Still, there's no question that generative AI technology is souring the outlook for both enterprise SaaS startups and large vendors. Before generative AI, the easiest way to get funding was to build a targeted SaaS company around a specific business problem, such as payroll or procurement, and those days may never return.
Integrators; mount up
Enterprise tech companies rebuilding their product strategies around generative AI models continue to worry about how the government might regulate future AI development. A group of enterprise tech vendors sent a letter to Congress Thursday arguing they should think more carefully about how proposed regulations would affect "AI integrators."
The letter, signed by representatives from Alteryx, Salesforce, Twilio, Box, Kyndryl, and Peraton, called on the leaders of the House Task Force on Artificial Intelligence to weigh the effects of any proposed regulation on "companies that retrain, modify, fine-tune, combine, and integrate AI models into products and services." The concern is that much of the current debate over AI regulation distinguishes between "developers," companies that make AI models, and "deployers," companies that use those models as part of their product or business strategy.
However, there's a middle group involving companies that "incorporate these pre-existing models into larger systems so they can be used for specific business needs," Salesforce's Hugh Gamble told CIO Dive. Instead of being held accountable for AI safety and transparency, Gamble argued that any legislation targeting integrators focus on "proper testing and responsible use."
Enterprise moves
Dane Stuckey is the new CISO of OpenAI, joining the company after serving in a similar role at Palantir.
Thierry Delprat and Rohan Vaidyanathan are the new vice presidents of engineering and product, respectively, for content intelligence at Hyland.
The Runtime roundup
AWS jumped on the nuclear SMR train, announcing plans to invest $500 million in small nuclear reactors in Virginia, home to a massive complex of AWS data centers, as well as its home state of Washington.

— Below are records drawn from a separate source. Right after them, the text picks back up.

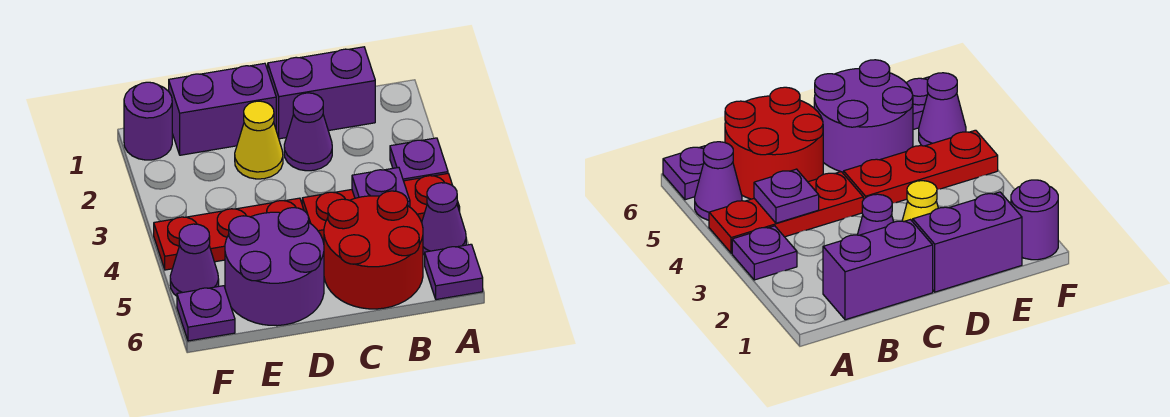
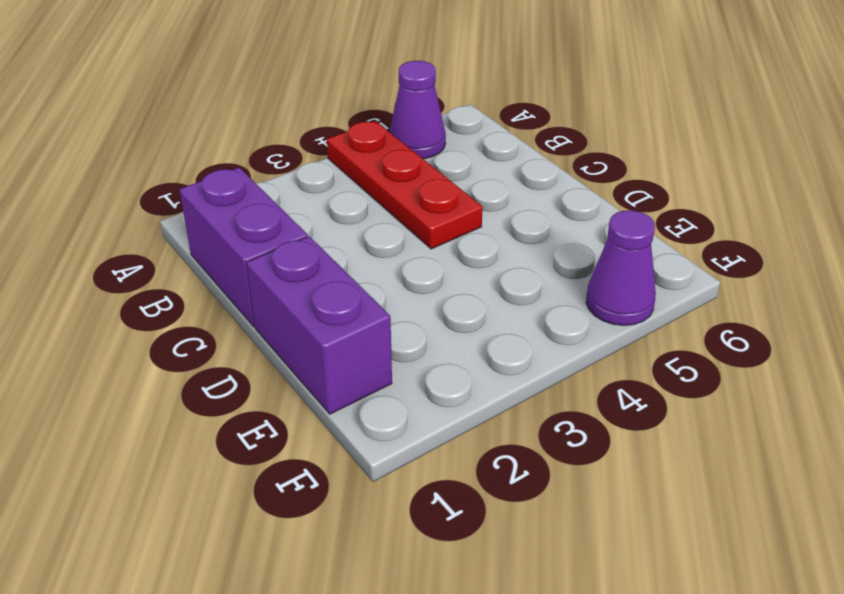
none -> purple plate A3 level 1
none -> purple plate A6 level 1
none -> red round brick B5:C6 level 1

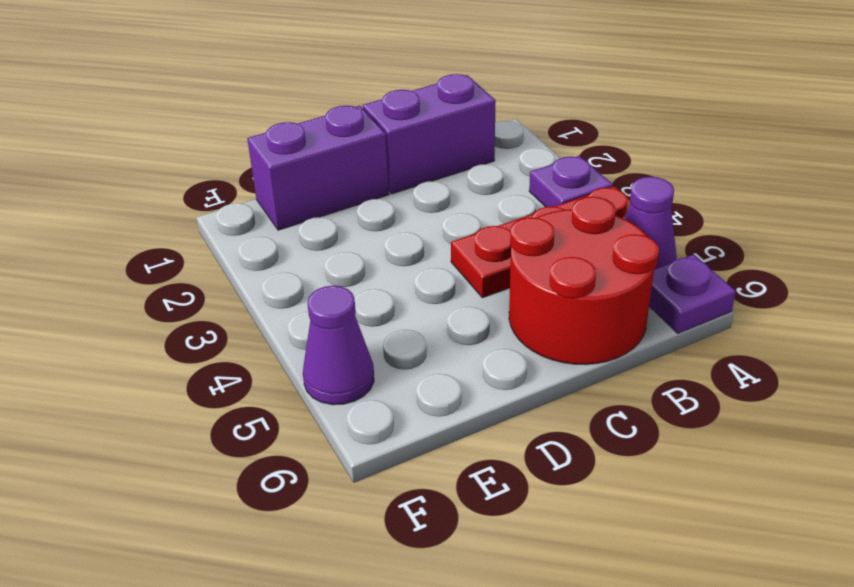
none -> purple cone C2 level 1
none -> yellow cone D2 level 1
none -> red plate D4:F4 level 1

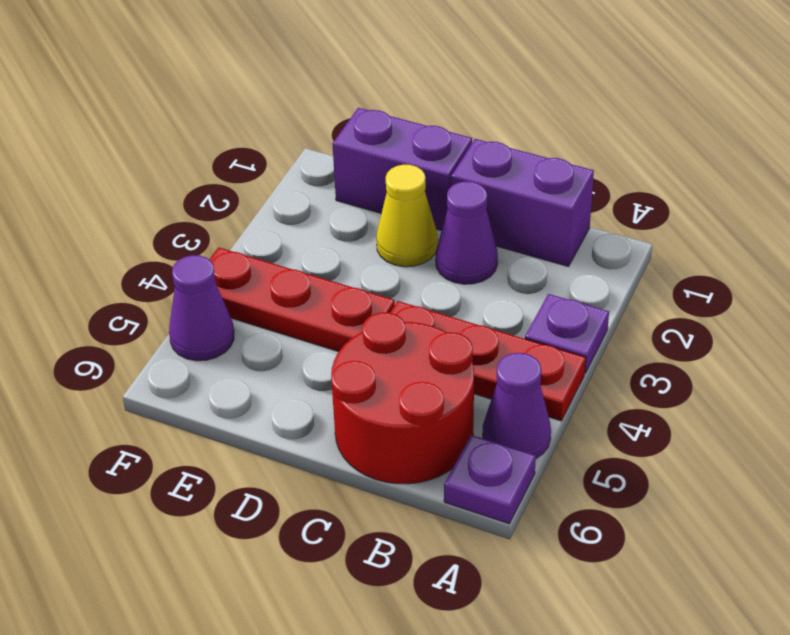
none -> purple round brick D5:E6 level 1
none -> purple round brick F1 level 1
none -> purple plate F6 level 1

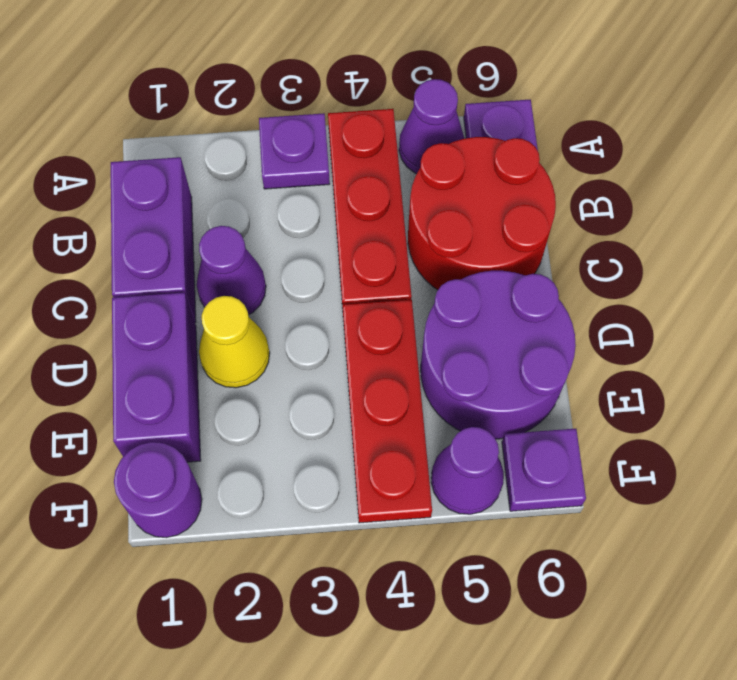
none -> purple plate B4 level 2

Meanwhile, AWS won't have Nvidia's Blackwell GPU up and running in production cloud servers until early next year, but CEO Matt Garman told Bloomberg it would "be the first to deploy computers based on the new chip in significant quantities."
Permia completed its acquisition of Squarespace for $7.2 billion, as private equity continues to snap up enterprise software companies.
Speaking of which, Zuora was acquired by Silver Lake and Singapore's sovereign wealth fund for $1.7 billion.
Thanks for reading — see you Saturday!